We’ve been playing with Boxee on the AppleTV system. Once you make the leap (of working out how to hack it) we found it to be a great system.
This is an example of where the community helped us. A couple of users took the code and adjusted it to the Mac OS system the AppleTV has and then offered a hack for AppleTV owners to download. Boxee is not optimized for AppleTV but nevertheless over 100,000 users have downloaded the software.
You have referred to people’s home television sets as a Big Screen. Isn’t that a term we used to use for cinema screens?
The TV is the largest screen we have an intimate relationship with – as opposed to a mobile screen.
You stream the content providers ads and there is no obvious commerce or advertising play. What is the business model?
We want to matter. We are going to focus on improving the product and growing the user base. Then we can associate content with retail partners and gain a commission through affiliate and other deals. We are also going to license our software to devices. We should be making revenues from licensing by 2010.
Tell us more about this need to matter.
When we started, we looked at whether we should be in the experience game, or the systems game but we realized that we should be in the getting the stuff game. To do this we need to:
1. Help users watch what they want. We need to solve this and be excellent at it.
2. We want to overcome the challenge of discovery. You know you want to find something to watch or liten to – you just don’t know what. Through social connections, we help users understand what is popular and what is trending.
3. Users want to connect with their media. They expect that they can act on their media. They want to share with friends and family.
4. We want to offer contextual discovery. Media should be hyperlinked. If you touch TV media then there should be anchors to content about the director and actors and so on. If you’re listening to Last.FM through the system then you could soon see recommendations to see videos on MTV of the artists that you’re watching.
Why now?
TV has not innovated because it has been controlled. It has not been open. We’re seeing the mobile market open up very quickly with iPhone and Google Mobile apps. This is going to happen in the TV space – bypassing the control of the networks and cable operators.

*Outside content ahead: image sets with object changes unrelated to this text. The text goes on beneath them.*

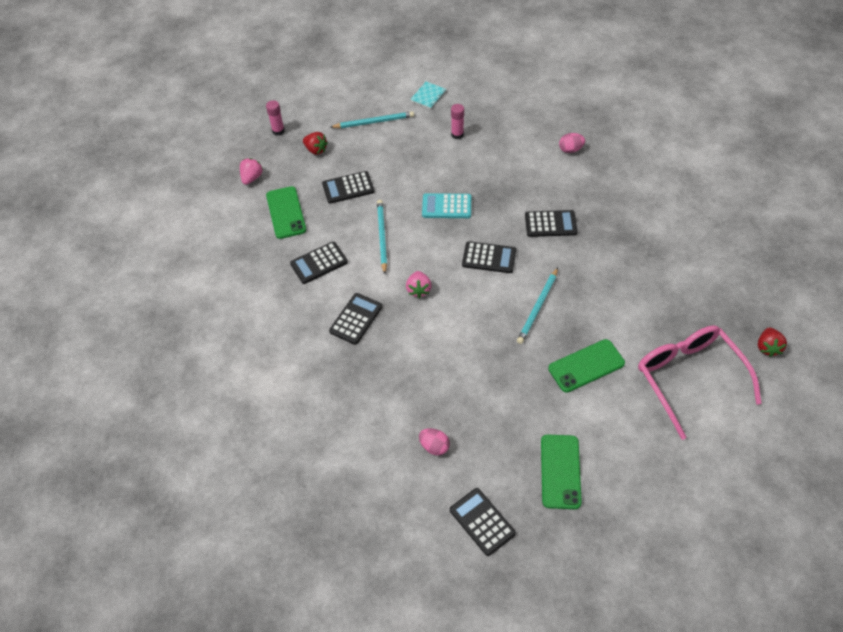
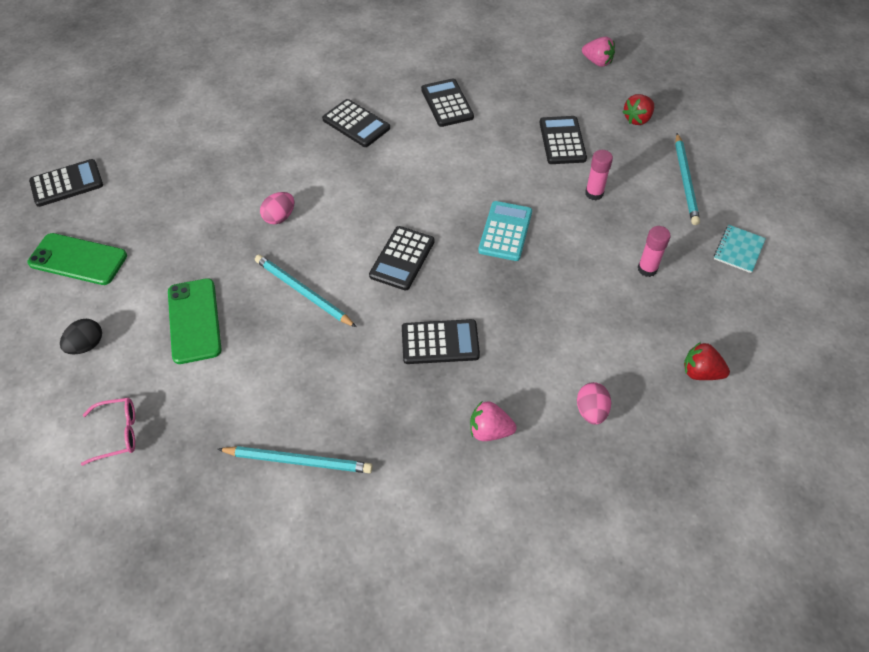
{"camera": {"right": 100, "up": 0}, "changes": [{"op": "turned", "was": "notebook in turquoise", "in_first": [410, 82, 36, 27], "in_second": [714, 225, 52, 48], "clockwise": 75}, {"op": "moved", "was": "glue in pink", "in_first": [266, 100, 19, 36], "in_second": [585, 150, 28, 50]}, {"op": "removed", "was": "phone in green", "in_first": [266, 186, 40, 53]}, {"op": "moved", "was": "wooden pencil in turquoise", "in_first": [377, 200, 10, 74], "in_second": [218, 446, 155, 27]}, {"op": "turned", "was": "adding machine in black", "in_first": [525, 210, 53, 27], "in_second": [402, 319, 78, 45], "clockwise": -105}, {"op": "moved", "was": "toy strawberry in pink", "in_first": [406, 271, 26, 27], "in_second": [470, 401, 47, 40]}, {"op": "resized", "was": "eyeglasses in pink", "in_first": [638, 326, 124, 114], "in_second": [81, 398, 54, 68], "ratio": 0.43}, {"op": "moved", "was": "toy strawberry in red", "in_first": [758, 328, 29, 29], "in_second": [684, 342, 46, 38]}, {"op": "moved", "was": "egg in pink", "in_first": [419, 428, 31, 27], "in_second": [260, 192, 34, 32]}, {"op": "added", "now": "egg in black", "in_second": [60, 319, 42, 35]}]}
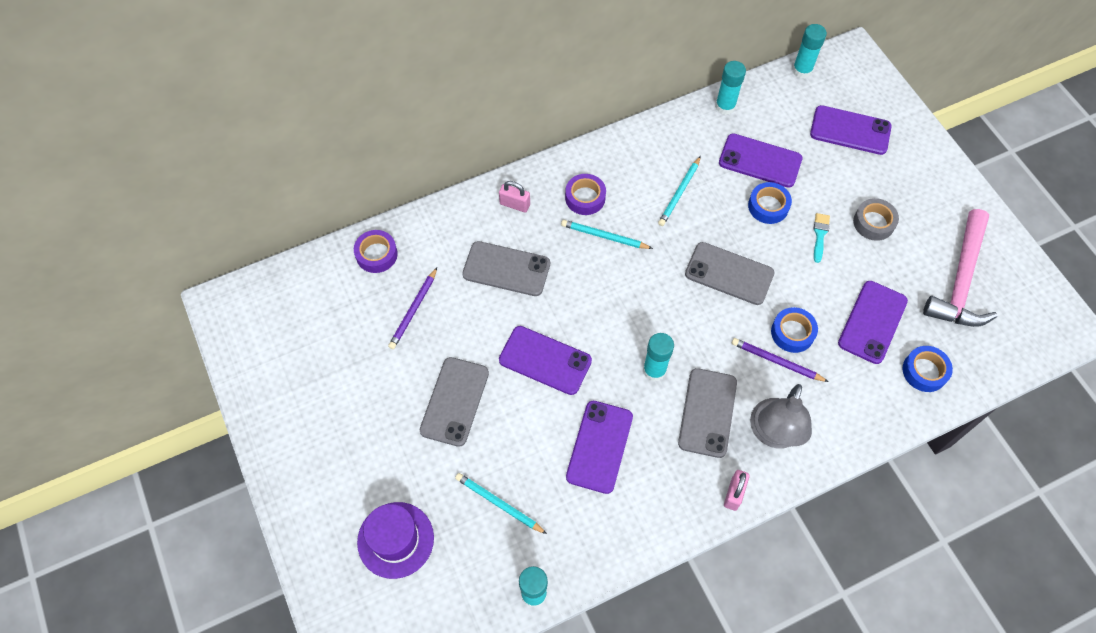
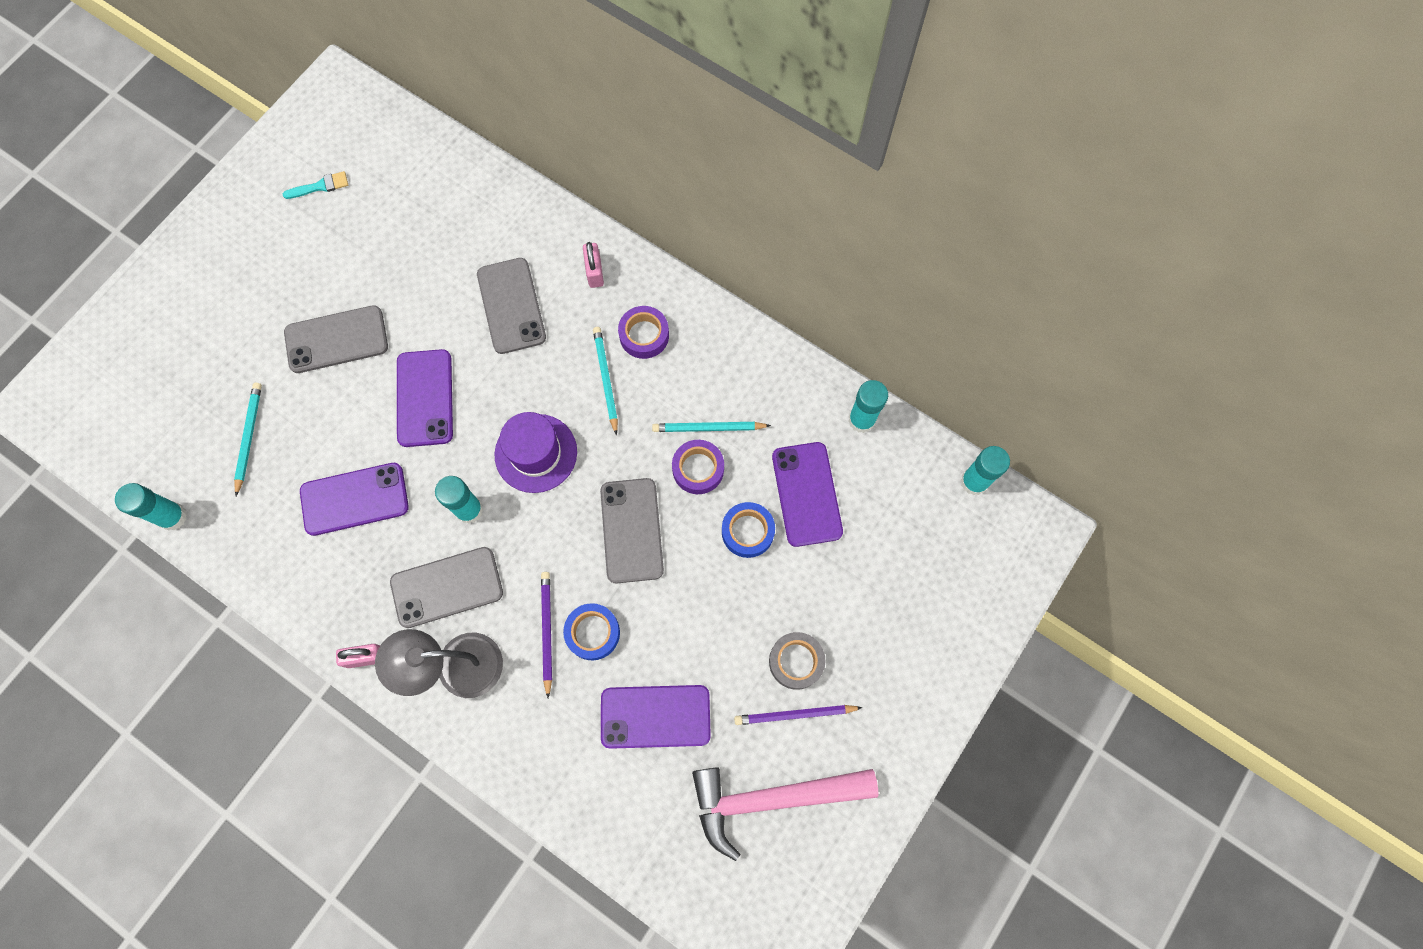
{"camera": {"right": 60, "up": 10}, "changes": [{"op": "removed", "was": "phone in purple", "in_first": [810, 105, 82, 50]}, {"op": "moved", "was": "paint brush in turquoise", "in_first": [814, 213, 16, 50], "in_second": [283, 171, 65, 28]}, {"op": "moved", "was": "sticky tape in purple", "in_first": [354, 230, 44, 43], "in_second": [672, 440, 52, 54]}, {"op": "moved", "was": "wooden pencil in purple", "in_first": [388, 268, 49, 81], "in_second": [734, 705, 129, 20]}, {"op": "removed", "was": "sticky tape in cobalt", "in_first": [903, 346, 50, 46]}, {"op": "moved", "was": "tall hat in purple", "in_first": [357, 502, 77, 77], "in_second": [494, 412, 83, 81]}]}
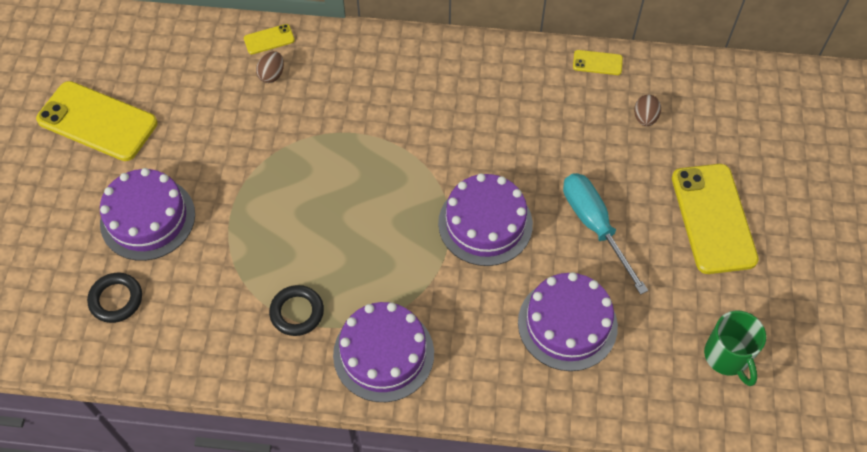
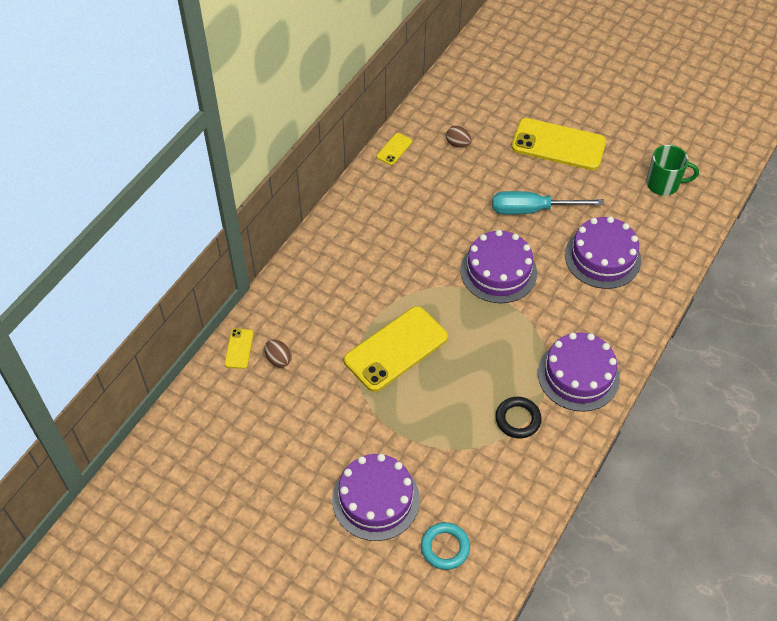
{"camera": {"right": -65, "up": -5}, "changes": [{"op": "moved", "was": "phone in bright yellow", "in_first": [36, 81, 121, 80], "in_second": [344, 306, 104, 86]}, {"op": "recoloured", "was": "hoop in black", "now": "hoop in turquoise", "in_first": [87, 273, 55, 50], "in_second": [421, 522, 49, 48]}]}
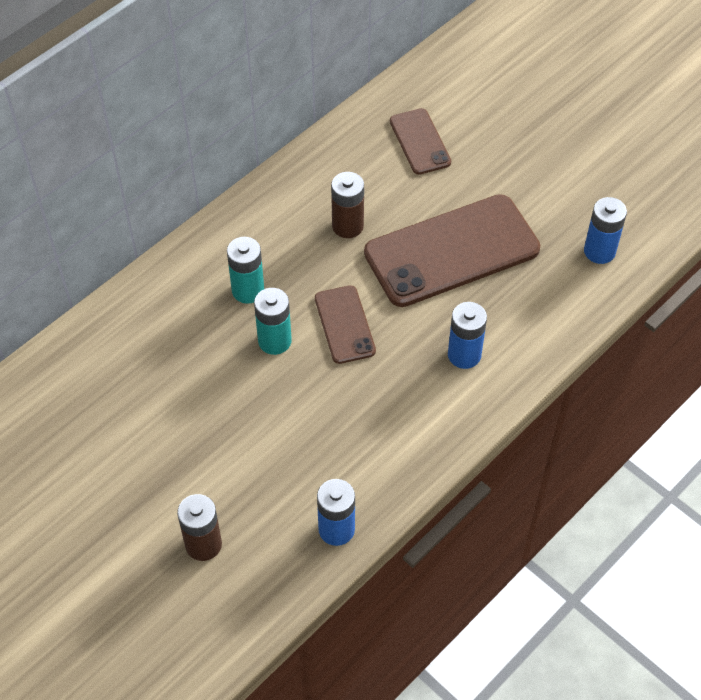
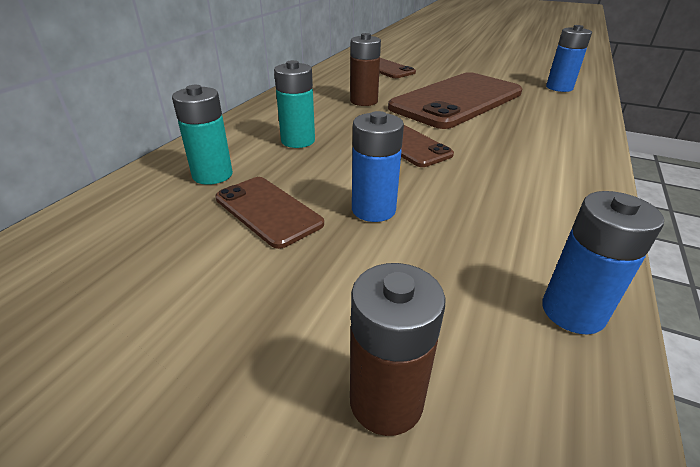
{"camera": {"right": -20, "up": -20}, "changes": [{"op": "moved", "was": "battery in turquoise", "in_first": [254, 288, 38, 67], "in_second": [172, 85, 61, 100]}, {"op": "moved", "was": "battery in cobalt", "in_first": [448, 302, 39, 67], "in_second": [352, 111, 52, 111]}, {"op": "added", "now": "phone in russet", "in_second": [215, 177, 109, 72]}]}
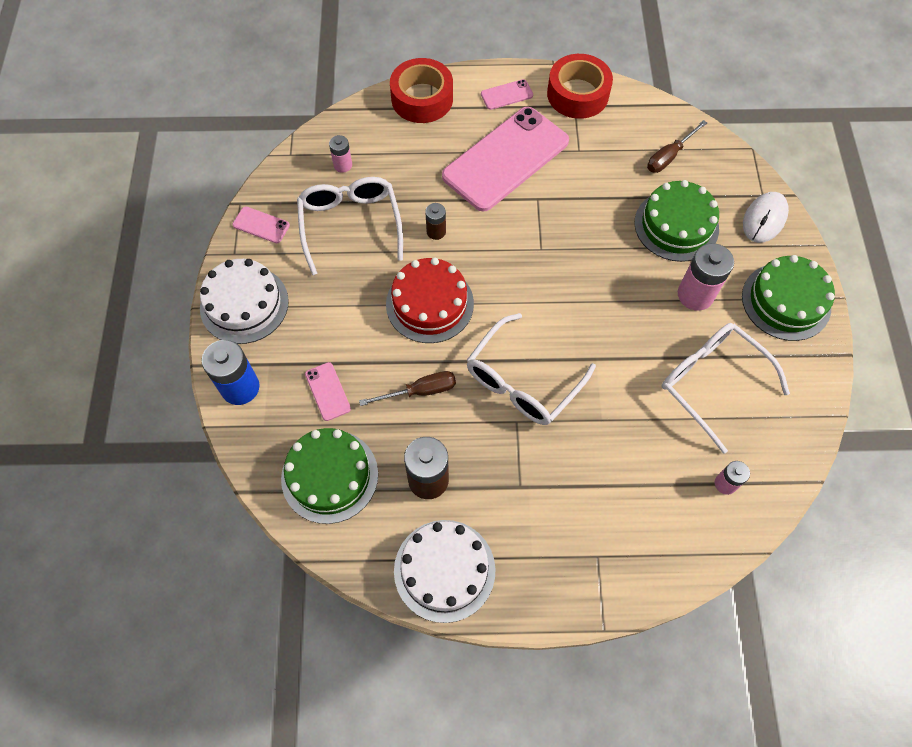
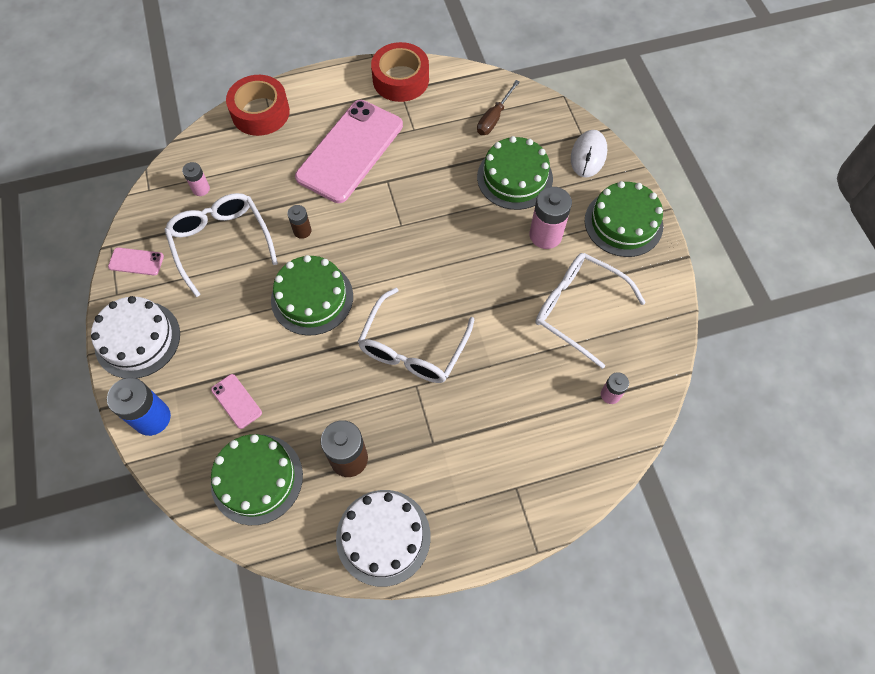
{"camera": {"right": -15, "up": 0}, "changes": [{"op": "removed", "was": "phone in pink", "in_first": [481, 79, 52, 31]}, {"op": "recoloured", "was": "layer cake in red", "now": "layer cake in green", "in_first": [386, 258, 88, 85], "in_second": [271, 255, 82, 80]}, {"op": "removed", "was": "flat screwdriver in russet", "in_first": [359, 371, 97, 35]}]}
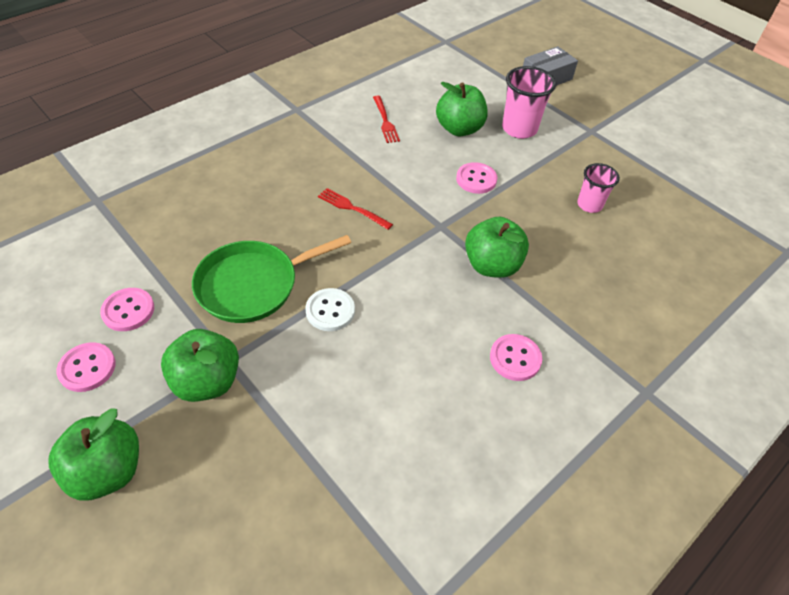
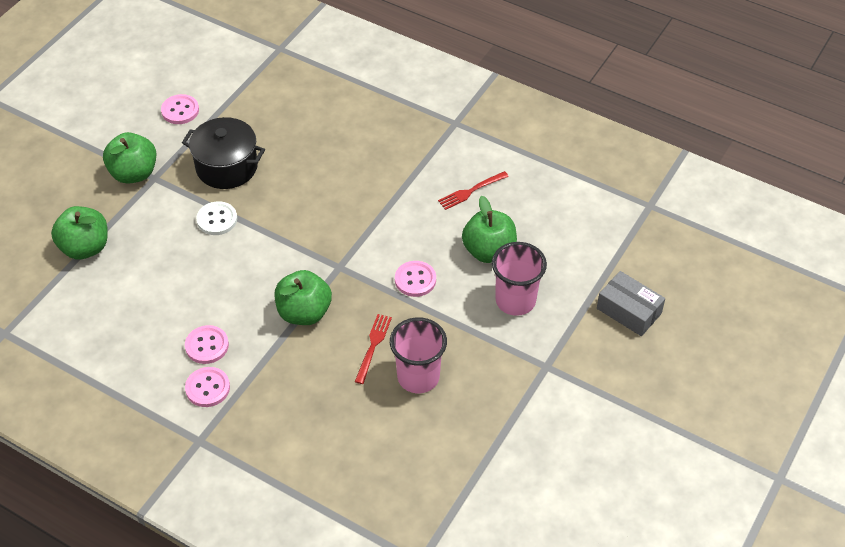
{"camera": {"right": 75, "up": 0}, "changes": [{"op": "resized", "was": "tumbler in pink", "in_first": [577, 163, 43, 50], "in_second": [390, 317, 57, 76], "ratio": 1.55}, {"op": "moved", "was": "dinner fork in red", "in_first": [318, 188, 75, 42], "in_second": [355, 314, 37, 70]}, {"op": "replaced", "was": "frying pan in green", "now": "cooking pot in black", "in_first": [192, 235, 159, 88], "in_second": [182, 117, 83, 72]}, {"op": "moved", "was": "shirt button in pink", "in_first": [56, 342, 60, 50], "in_second": [185, 367, 45, 40]}, {"op": "moved", "was": "apple in green", "in_first": [49, 408, 90, 92], "in_second": [51, 206, 57, 54]}]}
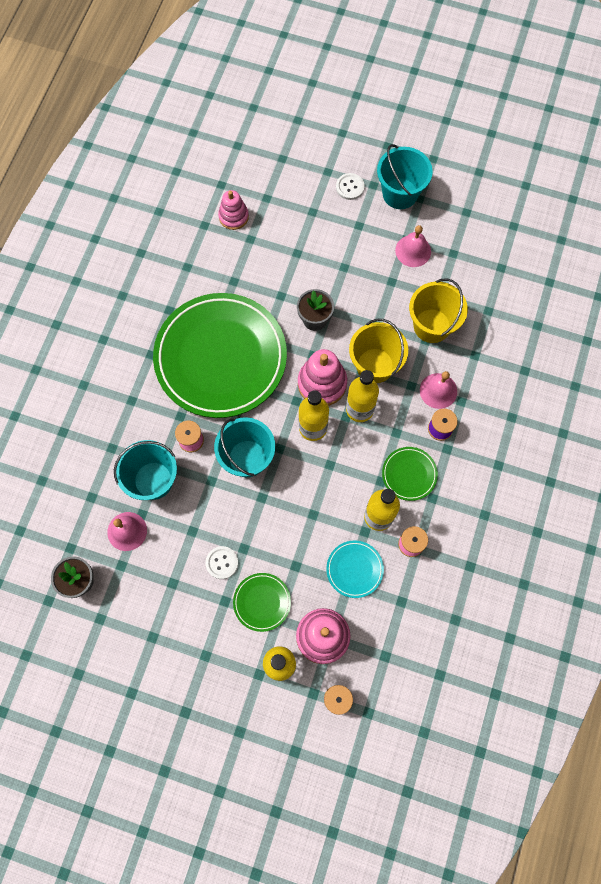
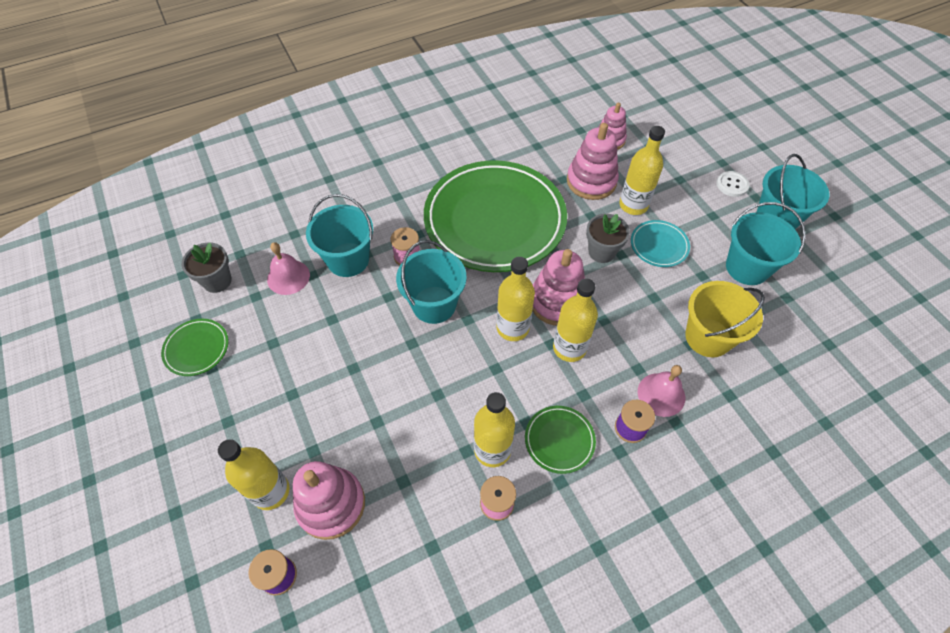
{"camera": {"right": 45, "up": -15}, "changes": [{"op": "replaced", "was": "school bell in pink", "now": "sand bucket in turquoise", "in_first": [395, 225, 36, 42], "in_second": [726, 202, 80, 83]}, {"op": "removed", "was": "sand bucket in bright yellow", "in_first": [349, 319, 59, 64]}, {"op": "moved", "was": "dinner plate in turquoise", "in_first": [326, 541, 58, 57], "in_second": [631, 220, 59, 47]}, {"op": "removed", "was": "shirt button in white", "in_first": [206, 546, 32, 33]}, {"op": "moved", "was": "dinner plate in green", "in_first": [233, 573, 58, 59], "in_second": [161, 319, 68, 57]}, {"op": "added", "now": "stacking rings in pink", "in_second": [567, 123, 52, 77]}, {"op": "added", "now": "flask in bright yellow", "in_second": [619, 126, 46, 89]}]}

Not everyone is happy though – a nervous Hulu, the web-TV channel from NBC Universal has asked Boxee to remove their content from the service. A request you have complied with.
We were asked to take down the Hulu feed and we took it down in good faith. We have asked to engage with content partners and understand their concerns. We’re dealing with a huge industry here which is complex, involves billions of dollars changing hands and has very complicated legal issues. With Boxee many of the old ways of doing things come into question.
Do you think the content owners will listen?
We believe it’s better to engage in talks. To do this we involved our user base – we set up a Wiki and asked our users to write the pitch we should present content owners. You can find it here. It’s important companies interact with these early adopters and learn lessons now not later.
Couldn’t the content owners all just gang together and kill Boxee and any other similar system?
What is the alternative? If you take away the legal option of accessing this content then the user is still going to find a way of accessing it. We have seen this happen before. The music industry didn’t work out what to do until the illegal sharing of music became so popular that you couldn’t stop it. There’s a whole generation who will never buy music – but they may buy a gig ticket or merchandize.
The sharing of TV content is not at that popular stage yet. It is not too late. We have to work out a system where everyone benefits. If you shut down the system users will just find a way to get the content and the number of users ‘illegally sharing TV content’ will grow until we reach tipping point.
Thank You, Avner!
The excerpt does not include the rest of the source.